We ended the year doing Christopher Fry’s
The Firstborn
. We were thrilled when the famous author himself came to talk to us. We had been puzzled by many things in the play. Surely he would have the answers. Well, no, actually. Every time we asked him something he would say something like ‘maybe,’ or ‘perhaps,’ or ‘it could be.’ Clearly the characters had risen unbidden in his imagination and he was as innocent of their motives as we were.

In retrospect many things are remarkable about this seminal year in my artistic life. I was exposed to an amazing array of talent, both inside the school and out.
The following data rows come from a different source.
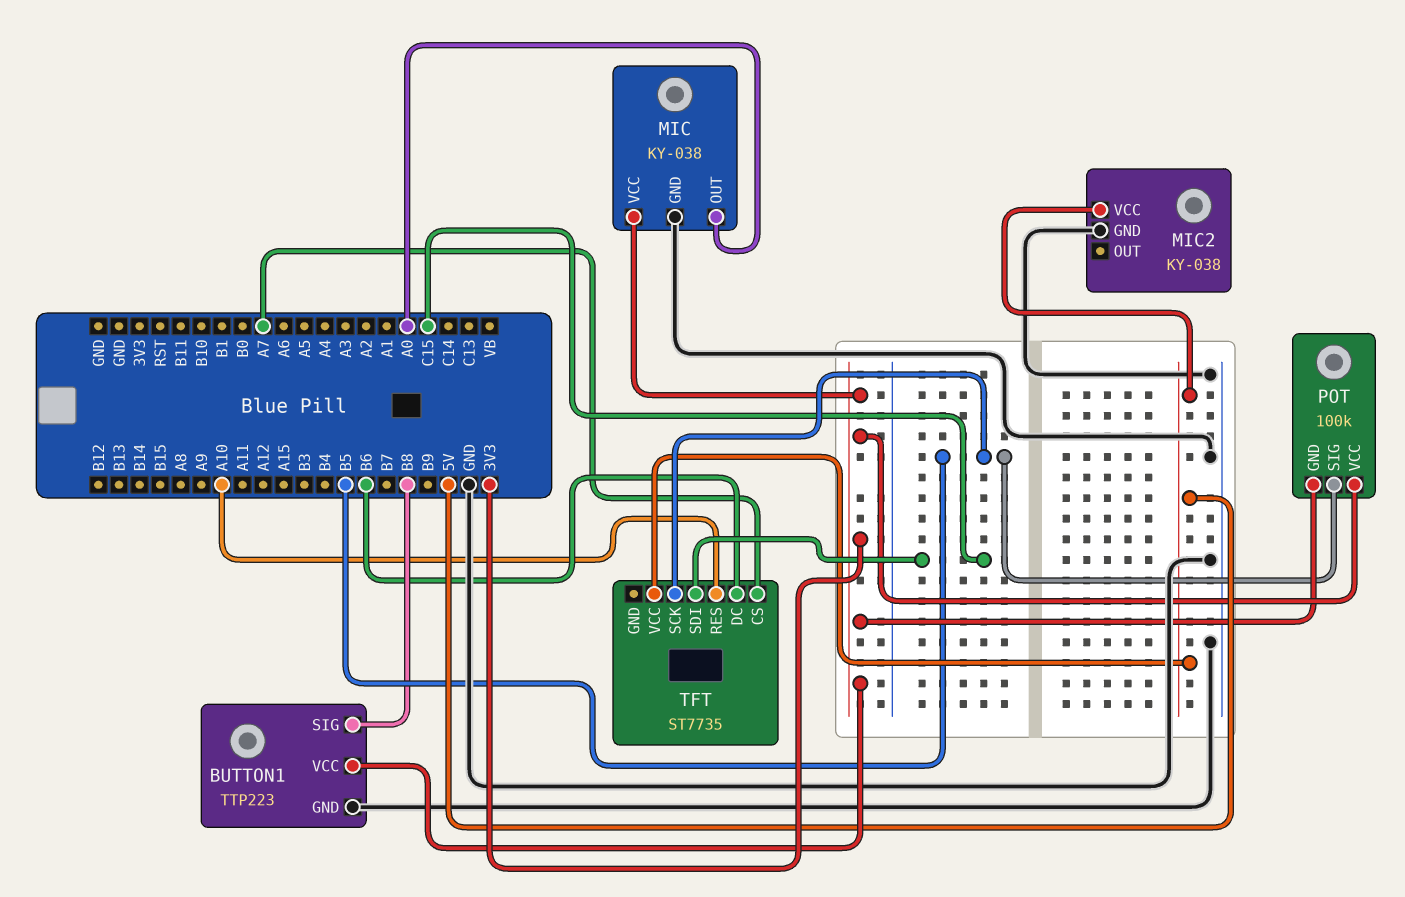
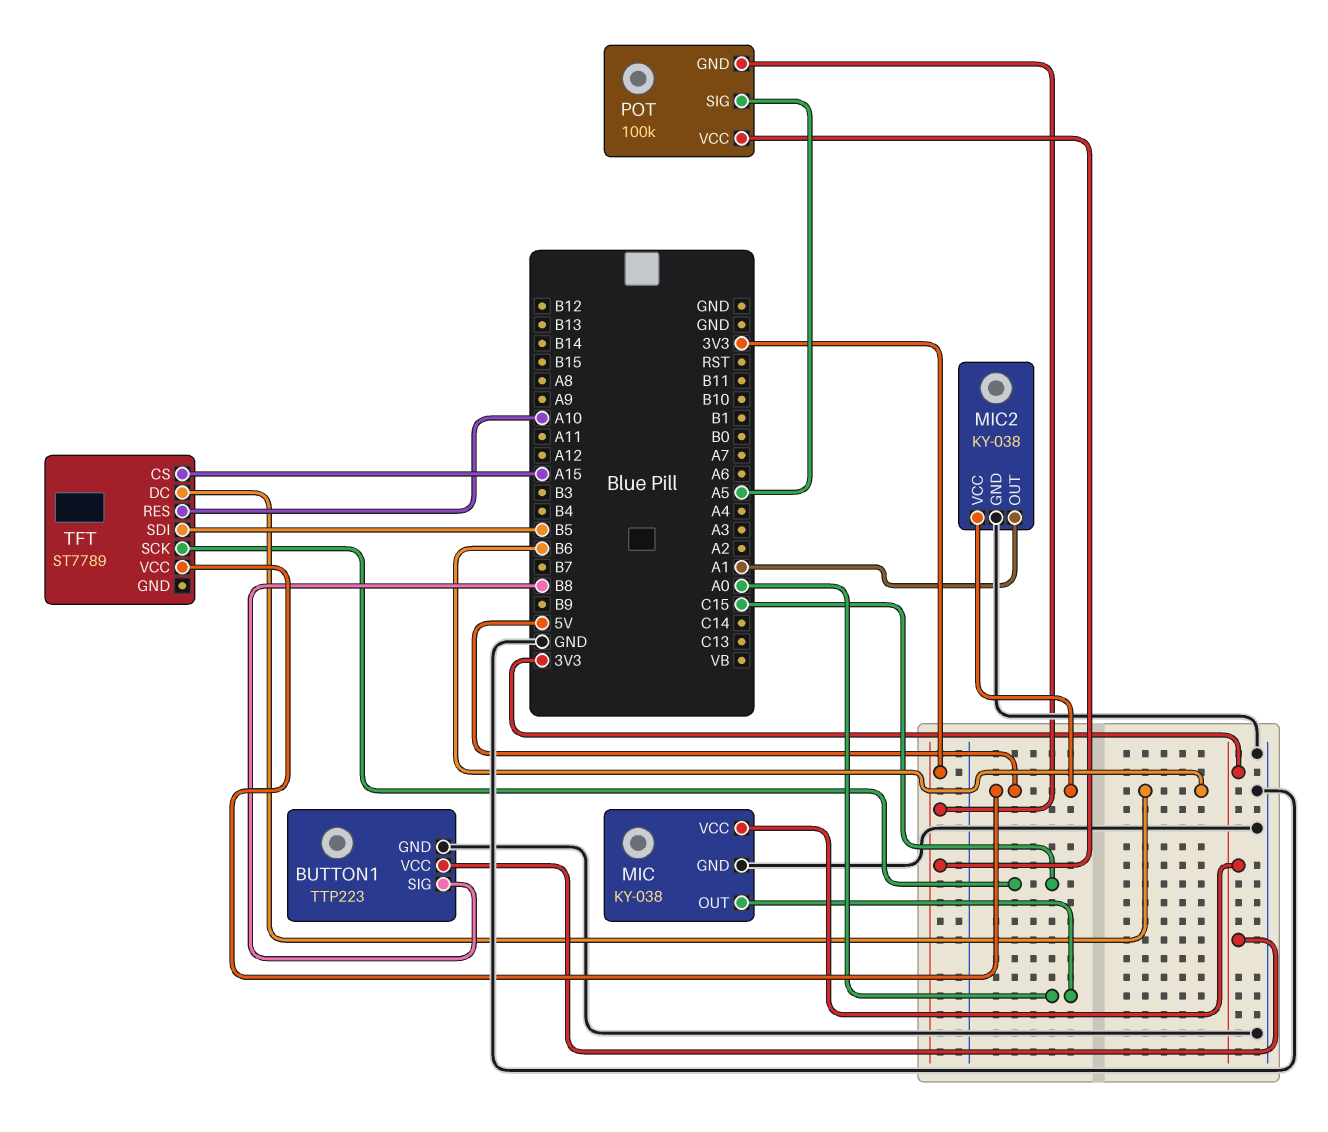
MIC2 pin OUT: none -> A1
POT pin SIG: B5 -> A5
TFT: ST7735 -> ST7789
TFT pin CS: A7 -> A15
TFT pin SCK: B5 -> C15
TFT pin SDI: C15 -> B5

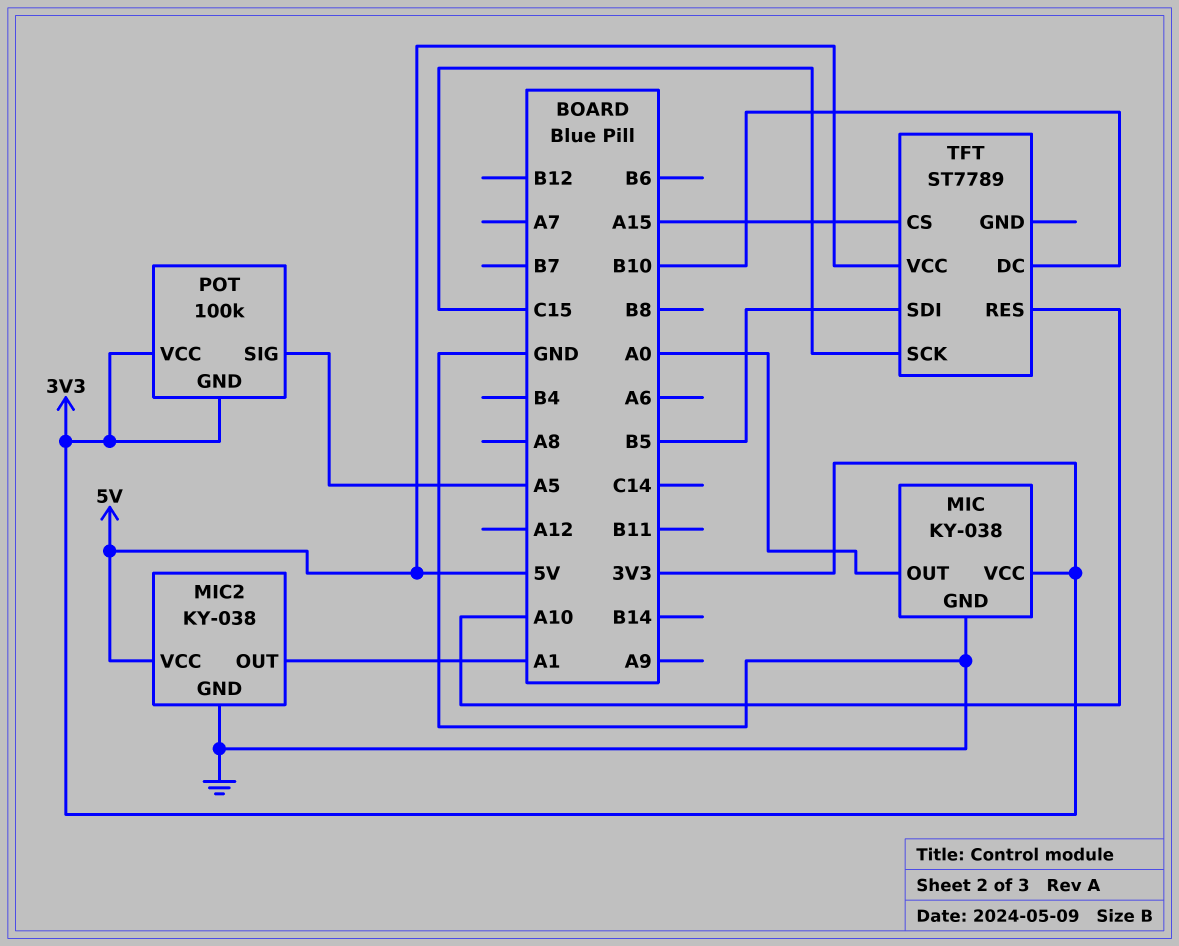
BUTTON1: TTP223 -> none
BUTTON1 pin GND: GND -> none
BUTTON1 pin SIG: B8 -> none
BUTTON1 pin VCC: 3V3 -> none
TFT pin DC: B6 -> B10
Some principles have stayed with me for decades: the natural voice, the search for reality and spontaneity, the use of verse in the service of the actor, the playing of actions as a means to develop character, and likely others buried deep in my subconscious. But when one looks back on those schools now, particularly after spending some time years later auditing programs in New York, there seems to be one curious omission. We were never taught how to act. There were no classes in acting. A North American scene study class is structured in such a way as to demonstrate principles and methods of acting on a regular basis. A scene is presented to the class and analyzed by the instructor. Students might even take notes. We did nothing of the kind at LAMDA. All we did was act and if we ran into difficulty we were coached; we were helped to work through our unique needs and problems. We were not taught general principles of acting. If our character was not required for a particular rehearsal, we worked on our own; we didn’t sit and watch other students being coached. Yes, voice and movement teachers would come into rehearsal from time to time to assist in the application of their work to the playing of character, but still there were no lessons as such. The work was largely individual. Which system is better? Well, looked at in one way, can you imagine a hockey camp where two players take a turn on the ice while the other players sit and watch, after which the coach gives a lecture on the merits of the two players on the ice? Some of the difference between LAMDA and, say, the HB Studio in New York was pedagogical, but some was likely financial. The American schools had to find a way to interest larger classes in shorter time spans.